The 1733 Guarneri violin formerly owned by Fritz Kreisler is one of the most beautiful musical instruments in the world -- creamy and rich, deep and mellow in tone, and capable of great brilliance in its upper register. It seems to be at its best when it is used in the Viennese style of its famous former owner, lingering voluptuously on a sustained note and then rushing impetuously through the next passage as though half-ashamed of its self-indulgence; sliding into a note rather than landing dead center; pausing as though to sigh or catch its breath at crucial points in a phrase.

For 30 years this violin has been the property of the Library of Congress, which received it from Kreisler and has preserved it with loving care.
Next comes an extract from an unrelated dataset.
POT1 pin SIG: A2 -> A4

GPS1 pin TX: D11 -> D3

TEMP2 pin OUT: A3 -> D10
For last night's concert in the Coolidge Auditorium, the Library entrusted it to Japanese violinist Takaya Urakawa, a former Suzuki student and former prodigy who sometimes sounds like a reincarnation of Kreisler.
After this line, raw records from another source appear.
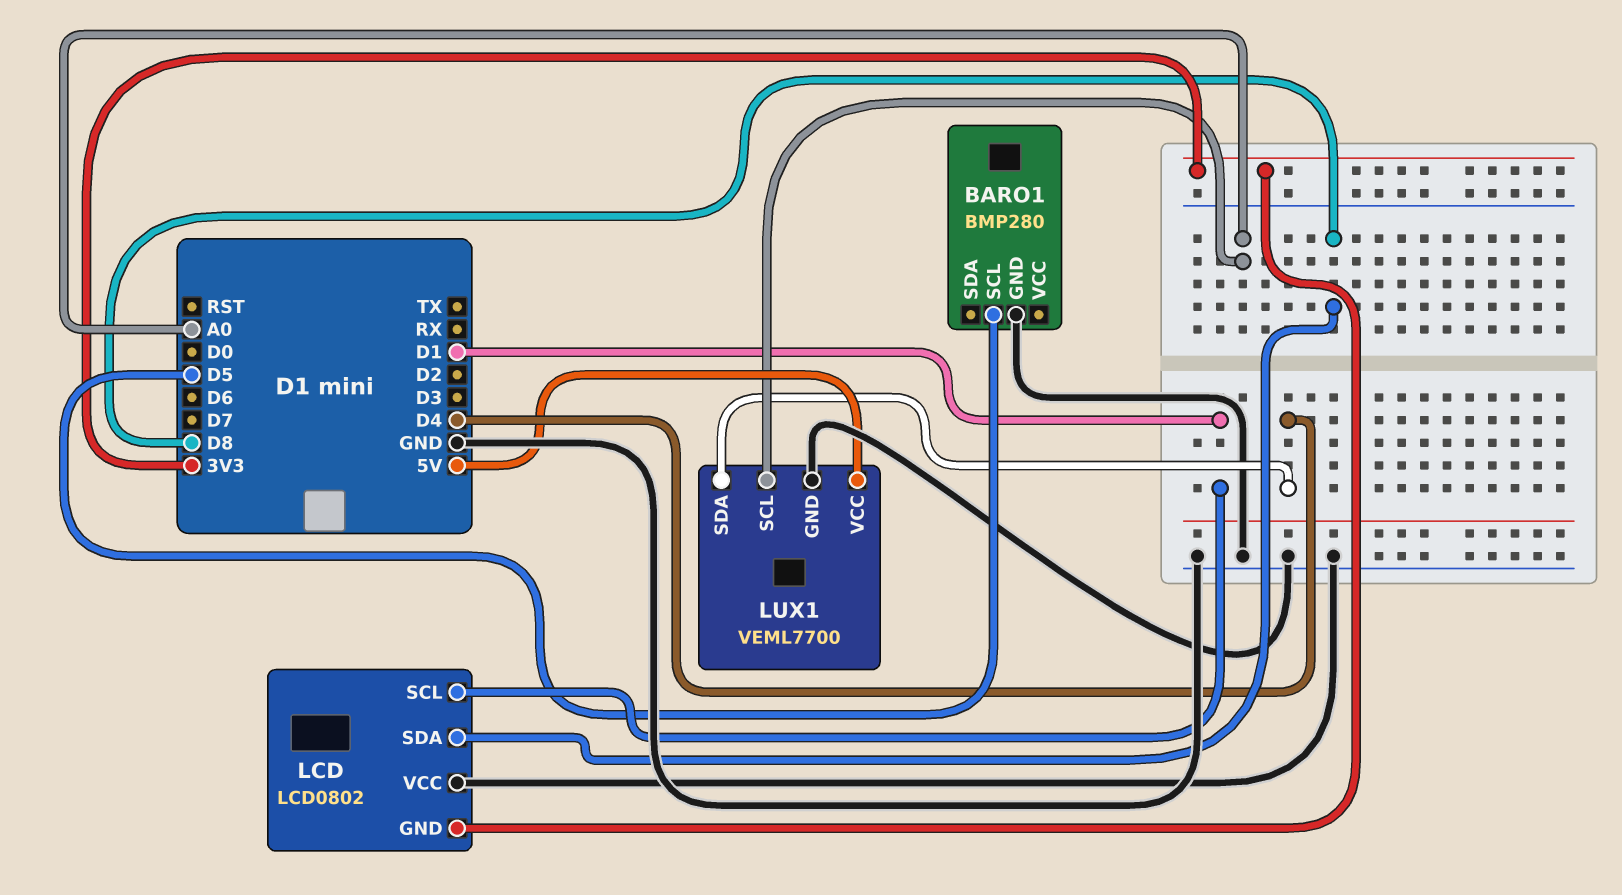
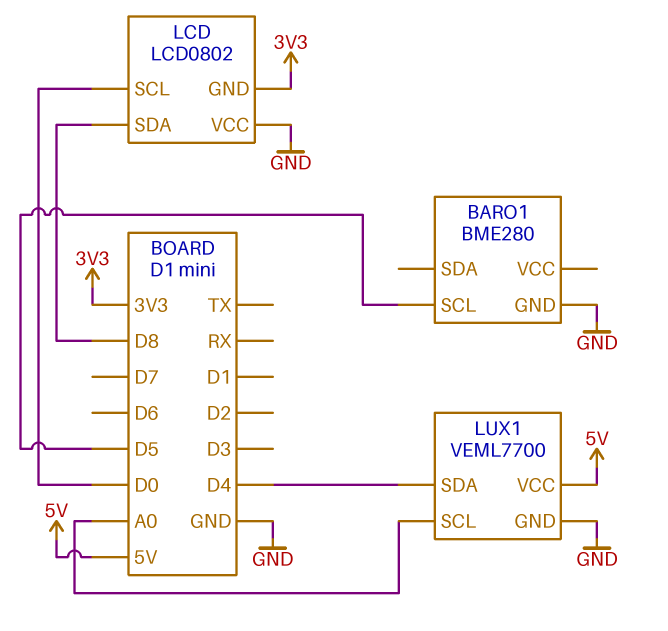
BARO1: BMP280 -> BME280
LCD pin SCL: D1 -> D0

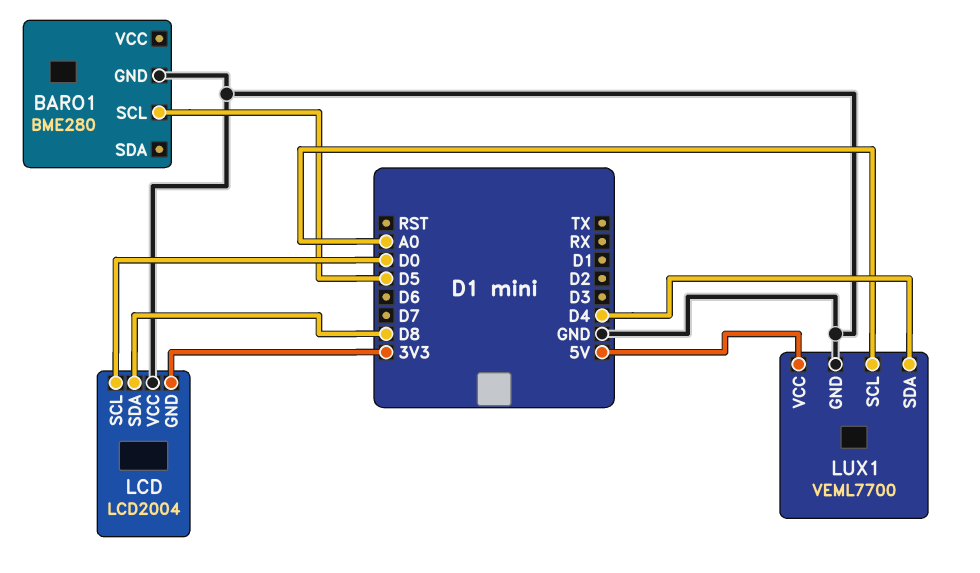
LCD: LCD0802 -> LCD2004

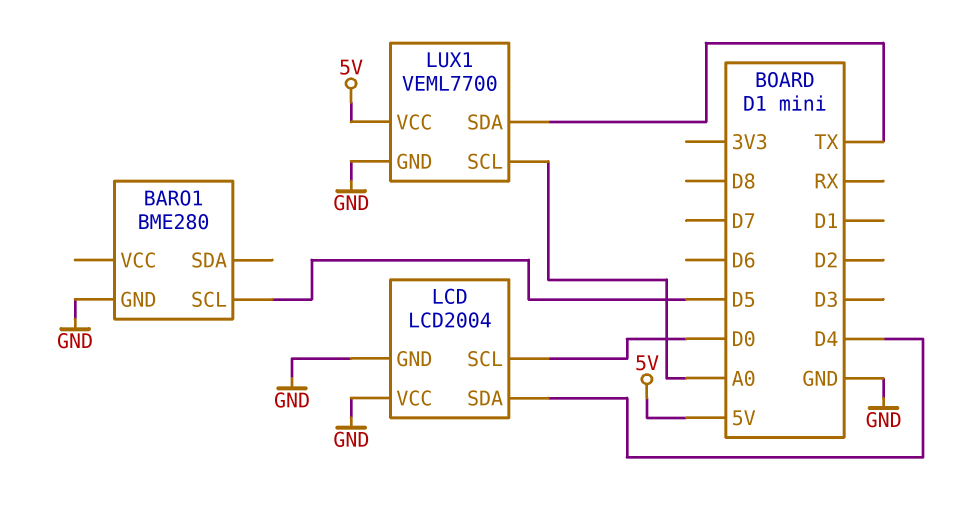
LCD pin GND: 3V3 -> GND
LCD pin SDA: D8 -> D4
LUX1 pin SDA: D4 -> TX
The program included some very serious music -- most notably the brilliant Sonata for Solo Violin composed by Barto'k near the end of his life and the American premiere of "Asura" for solo violin by the Japanese composer Ryohei Hirose, a work inspired by the great Barto'k opus but distinctly Eastern in many of its idioms and enormously more demanding in its technique.
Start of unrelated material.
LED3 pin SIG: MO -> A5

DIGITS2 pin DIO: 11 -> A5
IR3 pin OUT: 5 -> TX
Urakawa played these demanding works brilliantly, as he did the youthful, brightly inventive and melodious Sonata in F Minor of Felix Mendelssohn. The Hirose work was particularly fascinating, calling for virtually every special technique available to a violinist -- even the percussive sound made when the bow taps the strings rather than rubbing them. At first it sounded more like a vocabulary exercise than a well-rounded statement; then, as it progressed, its disjunct technical devices took on form and expressiveness. Urakawa fulfilled all of its hair-raising technical demands with complete aplomb and brought out its inner coherence effectively.

But all of this music -- great, near-great, technically dazzling and fresh to the ears -- was overshadowed last night by the six short Kreisler pieces that concluded the program: "Rondino on a Theme by Beethoven," "Scho n Rosmarin," "Liebesleid," "Liebesfreud," "Tambourin chinois" and "Caprice viennois." These pieces are not soul-stirring in the way of Beethoven or even of Rachmaninoff; they plumb no depths of the spirit and offer only a limited range of flavors -- various modes of sweetness, for the most part. All that can be said in their favor is that they are perfect; they have the kind of perfection that is possible only in small compositions with modest artistic pretensions.

They present to the performer a special challenge, because anyone who is curious about how they should sound can hear them definitively performed on the composer's records. In last night's performance, Takaya Urakawa met that challenge so superbly that one is tempted to fantasize about the violin: Perhaps the spirit of Kreisler still inhabits it, or the violin gave its owner his unique appeal. But no marvels of tone can account for the dynamics and phrasing that were heard last night. Urakawa has obviously studied this music (including the composer's recordings) in the most minute detail, and he is fortunate enough to have as his accompanist Franz Rupp, who used to be Kreisler's accompanist.

Whatever the reasons, last night's concert was stylistically perfect, as though Kreisler were playing his own music again.